Now we’re dealing with the fallout of the crypto bubble. Bankruptcies abound and some people have lost entire fortunes. Suicides and depression are on the rise. Marriages and families destroyed. This is the real world cost of bubbles bursting.
Crypto = Fraud 2.0
The whole push of crypto is to create a parallel financial system and achieve true freedom. Instead we find that it’s a system that operates in an unregulated fashion without traditional protections for depositors and investors. The entire crypto implosion fiasco will certainly strengthen calls for more regulation similar to the ones in the financial system.
Quadriga CX
My own story of How I Lost All My Money In Crypto goes back to the days of Quadriga CX in Canada. The most important thing about any investment that you should ask yourself is how can I cash out!
I opened a Coinbase account back in 2017 but didn’t like that I could only withdraw a maximum of $500 a month. I also thought that I would have trouble cashing out and sending that money to a Canadian Bank Account. You need to remember that the crypto industry has come a long way from those days. But those were genuine concerns of mine.
So I found a Canadian Crypto Exchange called Quadriga CX and opened an account. I transferred my Ether coins to Quadriga and let them sit. At the end of 2017 Crypto was taking off, Bitcoins was at $17k and Ether was around $1.5k or so. I just let my crypto sit. I thought I would just buy and hold, tuck it away on an exchange because I wasn’t super tech savvy to hold it in a cold storage wallet. I was worried that if I held it in a personal wallet I might get hacked.
Then one day in late 2018 or early 2019 I began seeing press reports about the CEO of Quadriga CX dying in India! I immediately tried to access my account but was locked out and left completely in the dark! Next thing I know I’m receiving letters from a class action lawsuit that is still ongoing as far as I know.
Long story short, I lost my entire investment in Ethereum. Luckily for me it was only about 1 or 2 grand.
What follows is the a condensed version of the story from Wikipedia:
Quadriga CX CEO and founder, Gerald William Cotten, died in 2018 after traveling to India. Up to C$250 million (US$190 million) in cryptocurrency owed to 115,000 customers was missing or could not be accessed because only Cotten held the password to off-line cold wallets.
In June 2020, the Ontario Securities Commission officially concluded that Quadriga was indeed a fraud and a Ponzi scheme. It stated that Gerald Cotten committed fraud by opening accounts under aliases and crediting himself with fictitious currency and crypto asset balances, which he traded with unsuspecting clients and that “What happened at Quadriga was an old-fashioned fraud wrapped in modern technology.”
Lessons Learned From the Great Crypto Crash
The first lesson for all investors in the space is to be skeptical and suspicious of any deal that seems too good to be true.
The second is to hold your crypto in a secure cold storage wallet. I use a Ledger cold storage wallet for my own small Bitcoin position.
The third major lesson here is to not hold all your eggs in one basket.
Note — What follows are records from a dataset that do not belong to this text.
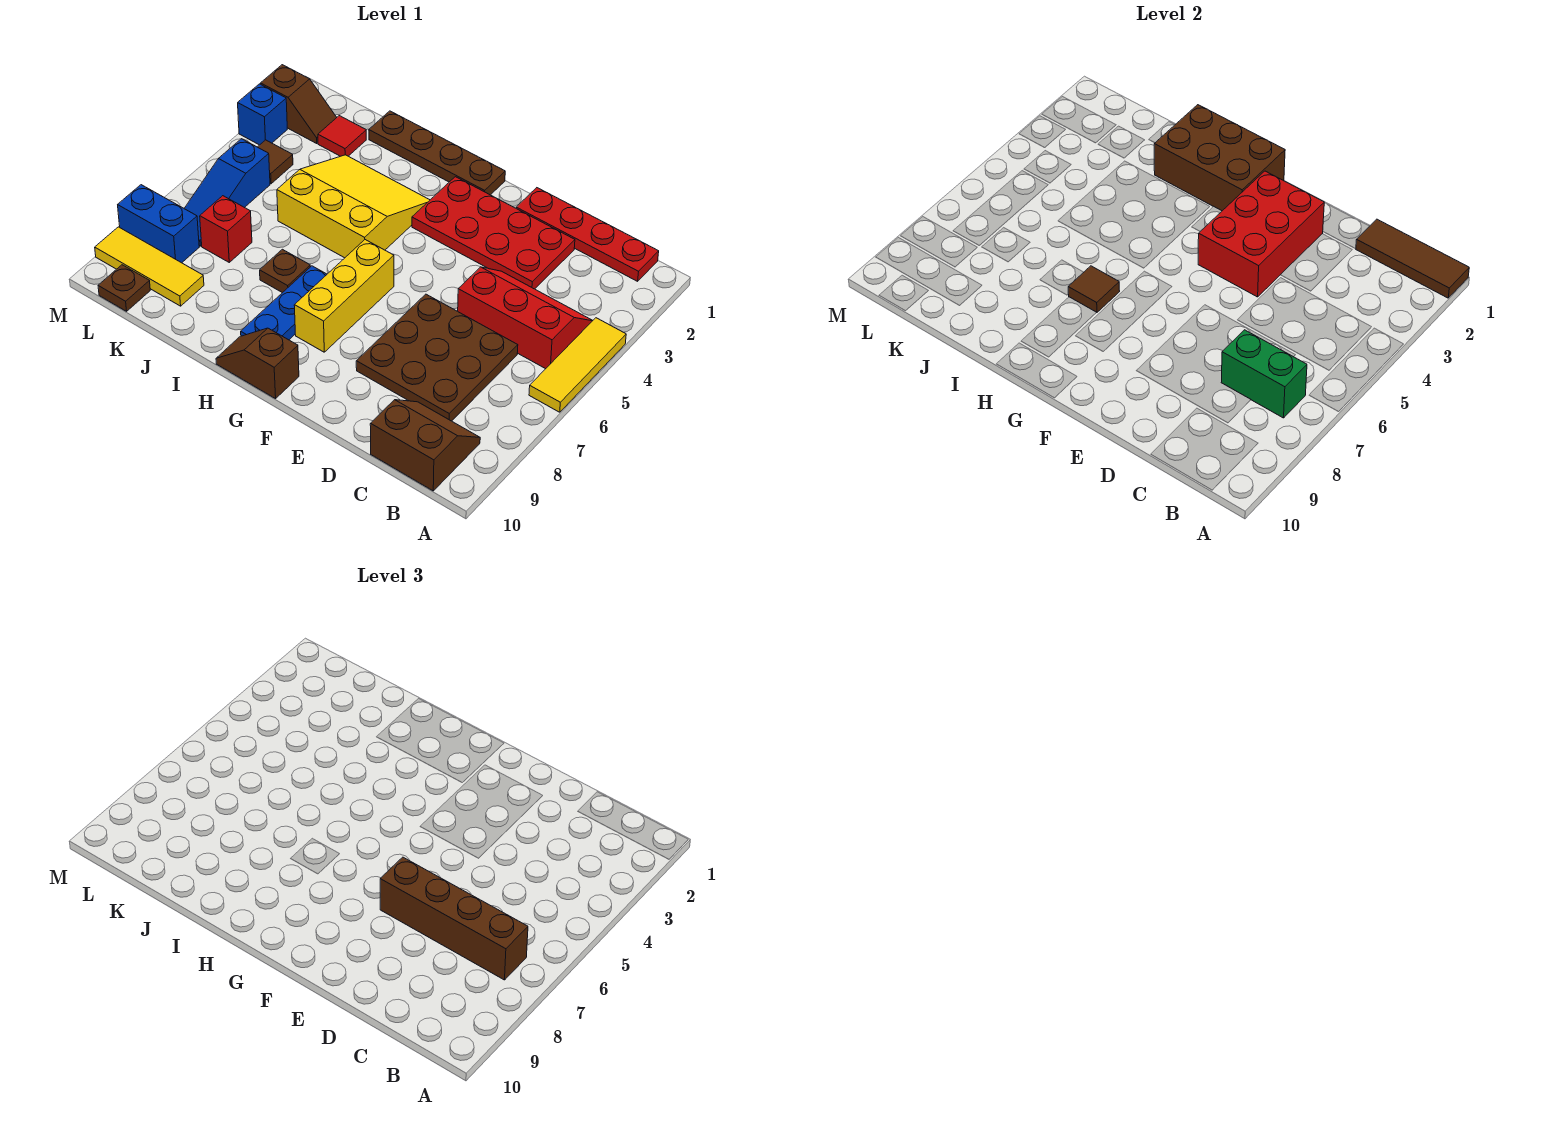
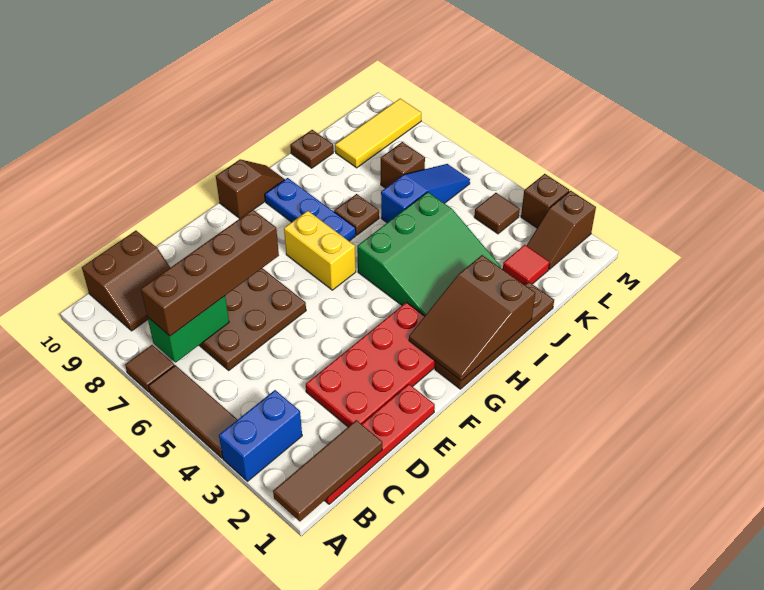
yellow tile A4:A6 level 1 -> brown tile A4:A6 level 1
red slope B4:D5 level 1 top 5 -> none
red brick E2:F4 level 2 -> none
brown brick G1:I2 level 2 -> brown slope G1:I2 level 2 top I
yellow brick G6:G8 level 1 -> yellow brick G6:G7 level 1
yellow slope H3:J5 level 1 top 5 -> green slope H3:J5 level 1 top 5
brown tile H7 level 2 -> brown tile A7 level 1
red brick K7 level 1 -> brown brick K7 level 1
blue slope L5:L7 level 1 top 5 -> blue slope J6:L6 level 1 top J
blue brick L8:M8 level 1 -> blue brick A3:B3 level 1
brown plate L10 level 1 -> brown plate J10 level 1
blue brick M3 level 1 -> brown brick M3 level 1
Diversification is key for successful investors and that doesn’t mean being diversified across a thousand crypto currencies, tokens of NFTs. Diversification across different asset classes: stocks, bonds, real estate, cash, gold, commodities etc.
The final lesson for all investors is to educate yourself about financial history to recognize patterns such as the rise and fall of asset bubbles. History doesn’t repeat but usually rhymes because human nature and human emotions don’t seem change.
Now I’ll end this post with a warning. Despite all the sensational headlines about FTX, Celsius and the crypto industry imploding, it’s important to remember that the Crypto Bubble was only the smallest bubble to go bust wiping out a mere trillion or so. The other bubbles I mentioned are much larger and if they implode you should read Lord of the Flies.